Beyond the Icebox: The Science of Organ Rejuvenation

For decades, the standard procedure for organ preservation has been static cold storage (SCS)—essentially placing the organ in a sterile bag with a preservation solution and putting it on ice. While this slows down metabolic processes, it does not stop cellular degradation and can lead to significant ischemia-reperfusion injury, an inflammatory cascade that occurs when blood flow is restored to the organ.

Machine perfusion technologies represent a paradigm shift. Bridge to Life’s VitaSmart system utilizes Hypothermic Oxygenated Machine Perfusion (HOPE). Instead of just sitting dormant, the donor liver is connected to a device that gently pumps a cold, oxygen-rich preservation fluid through its vascular system. This process actively re-energizes the organ's cells, flushes out toxins, and repairs some of the cellular damage incurred during donation. By the time the organ reaches the recipient, it is in a healthier, more robust state.

This active preservation is particularly crucial for what are known as extended criteria donor (ECD) organs, including those from donation after circulatory death (DCD). These organs are more common but are also more prone to injury, making them a higher risk for transplantation, especially in children. By rehabilitating these grafts, the VitaSmart HOPE system can potentially make thousands of previously unusable organs viable for transplant, directly addressing the organ shortage.

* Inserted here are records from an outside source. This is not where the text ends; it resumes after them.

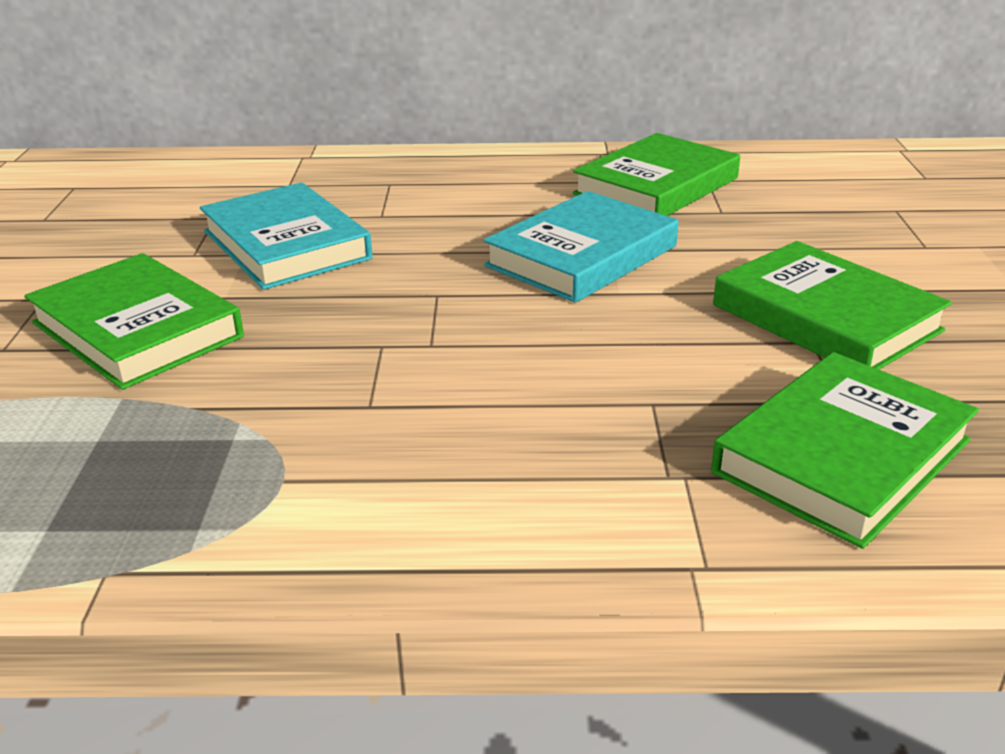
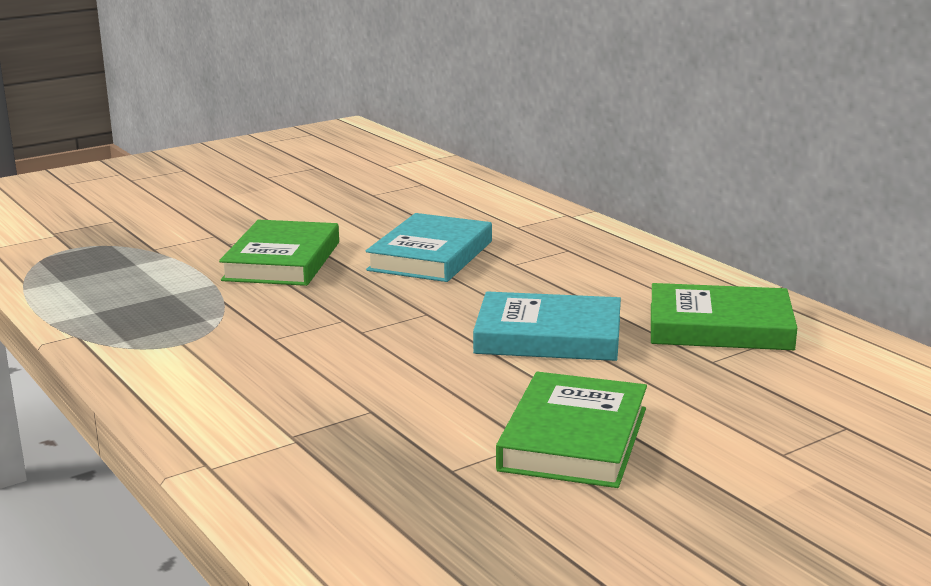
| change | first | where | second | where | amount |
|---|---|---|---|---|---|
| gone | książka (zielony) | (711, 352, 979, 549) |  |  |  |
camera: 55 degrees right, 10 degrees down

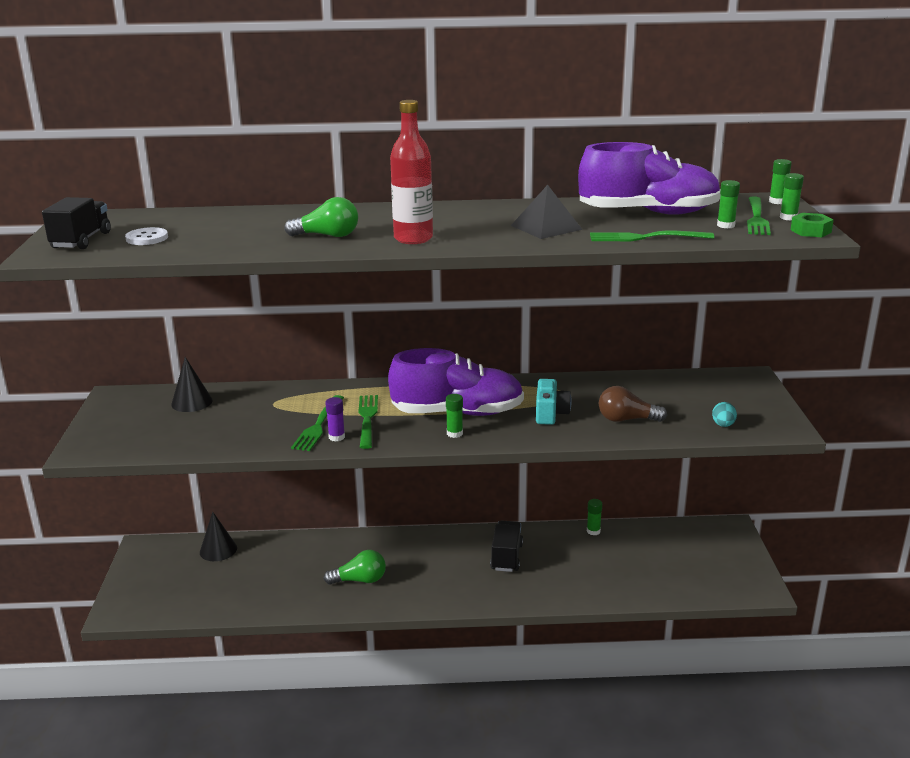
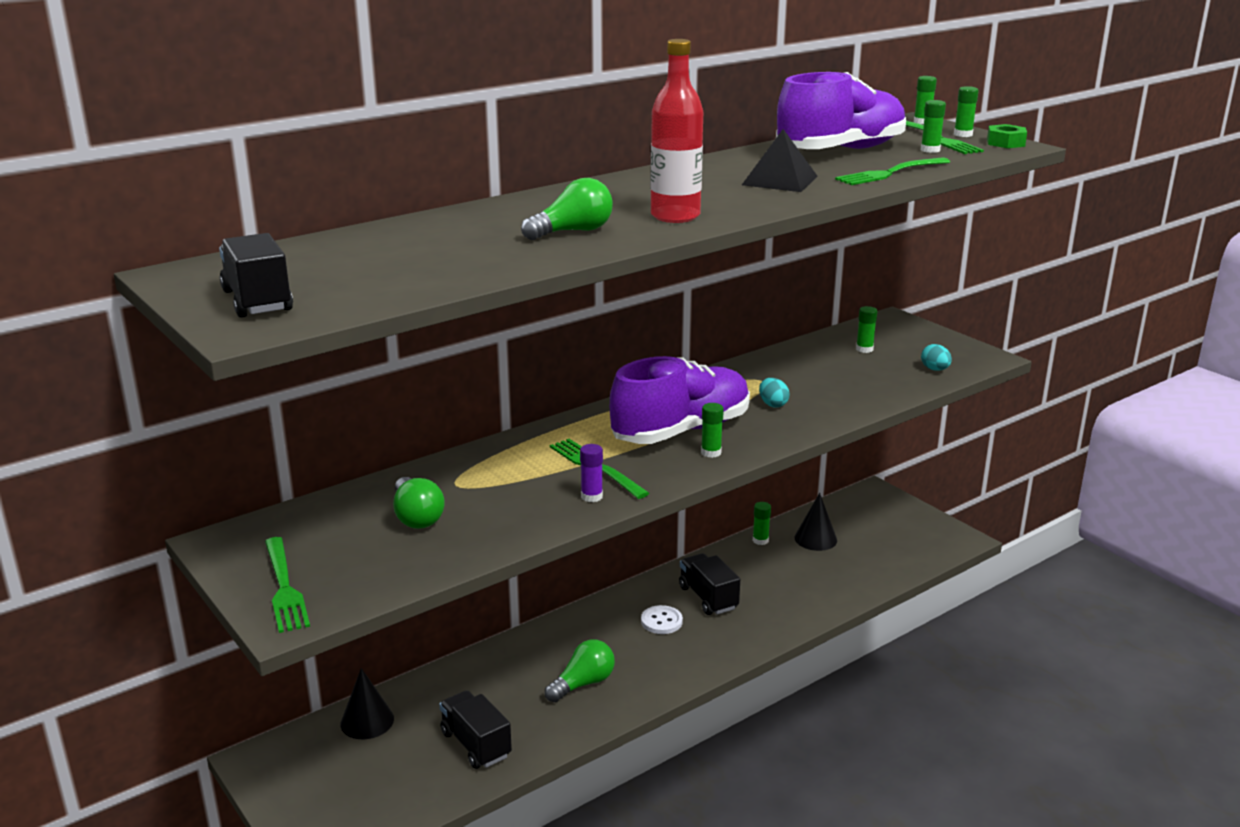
| change | first | where | second | where | amount |
|---|---|---|---|---|---|
| shifted | guzik (biały) | (125, 227, 168, 245) |  | (641, 605, 683, 634) |  |
| shifted | stożek (czarny) | (171, 357, 213, 412) |  | (794, 493, 837, 551) |  |
| swapped | aparat fotograficzny (turkusowy) | (536, 379, 572, 425) | jajko (turkusowy) | (759, 378, 789, 407) |  |
| gone | żarówka (brązowy) | (599, 386, 667, 422) |  |  |  |
| shifted | widelec (zielony) | (291, 395, 344, 451) |  | (265, 537, 310, 633) |  |
| new |  |  | klej w sztyfcie (zielony) | (856, 306, 877, 353) |  |
| new |  |  | żarówka (zielony) | (393, 477, 444, 529) |  |
| new |  |  | ciężarówka (czarny) | (439, 690, 512, 769) |  |
camera: 35 degrees left, 0 degrees up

"This is a game-changer for us," noted a leading pediatric transplant surgeon unaffiliated with the studies. "We are often dealing with less-than-perfect organs out of necessity. Technology that can repair and optimize these grafts before they even go into the child is exactly what we've been waiting for."

From Lab to Bedside: A Path Paved with Innovation

The technology's arrival in operating rooms is the culmination of years of research and a strategic regulatory pathway. While the VitaSmart system has carried a CE Mark and been used in over 5,000 liver perfusions across Europe and other global markets, its entry into the United States is recent and significant. In January 2026, the U.S. Food and Drug Administration (FDA) granted the system a De Novo approval, establishing a new regulatory classification and making it the first and only FDA-approved hypothermic oxygen perfusion system for liver transplantation in the country.

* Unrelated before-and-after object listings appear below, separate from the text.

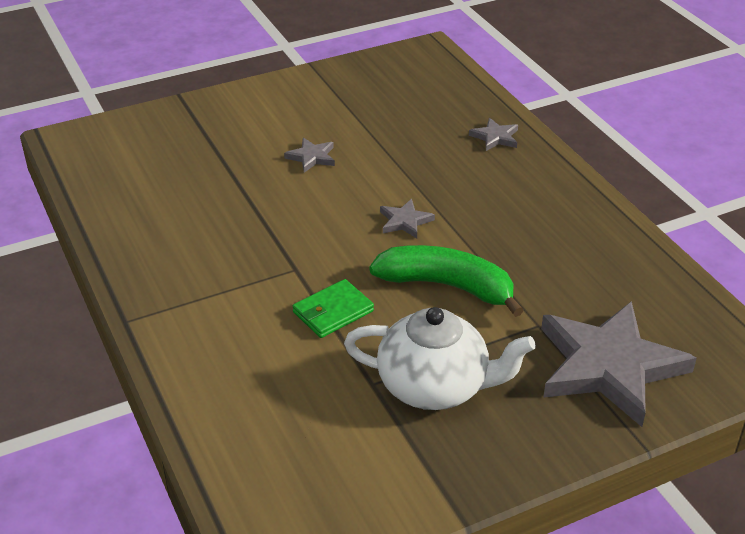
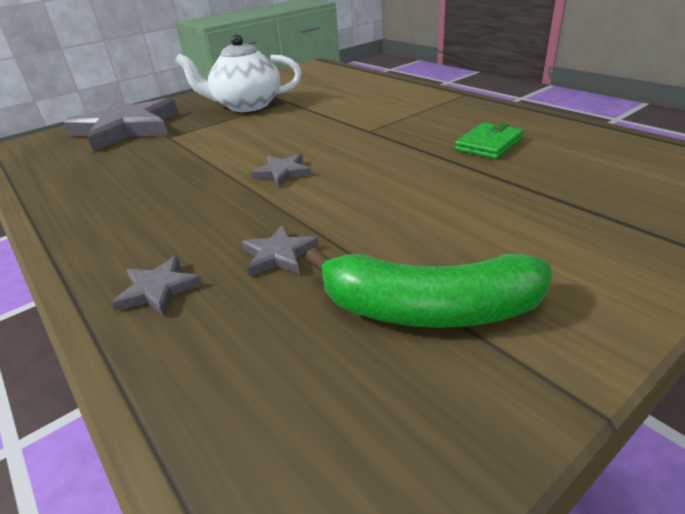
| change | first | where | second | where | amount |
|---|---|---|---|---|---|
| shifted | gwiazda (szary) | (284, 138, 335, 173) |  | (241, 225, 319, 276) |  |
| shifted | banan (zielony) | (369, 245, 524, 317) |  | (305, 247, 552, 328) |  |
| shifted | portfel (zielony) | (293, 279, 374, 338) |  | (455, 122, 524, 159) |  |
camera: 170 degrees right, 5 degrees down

The commercial rollout in the U.S. began swiftly. In March 2026, Duke University Hospital became the first American transplant center to successfully implement the VitaSmart HOPE System for a commercial case, signaling strong physician confidence in the technology's potential.

"This study out of Birmingham Children's Hospital confirms previous studies in pediatric liver transplantation, even in partial liver grafts, and further demonstrates that HOPE with VitaSmart™ offers an important new tool for the transplantation community," commented Don Webber, CEO and President of Bridge to Life Ltd., in a statement. He emphasized the company's commitment to "increasing the supply of available livers for transplantation, potentially improving access for those in need."

By making more organs viable and improving the quality of all grafts, the technology not only promises better outcomes for individual patients but also has the potential to shorten waitlists, reduce waitlist mortality, and make the entire transplant system more efficient and equitable. For the hundreds of children waiting for a life-saving liver, this innovation represents more than just a medical advancement—it represents a tangible bridge to a healthier future.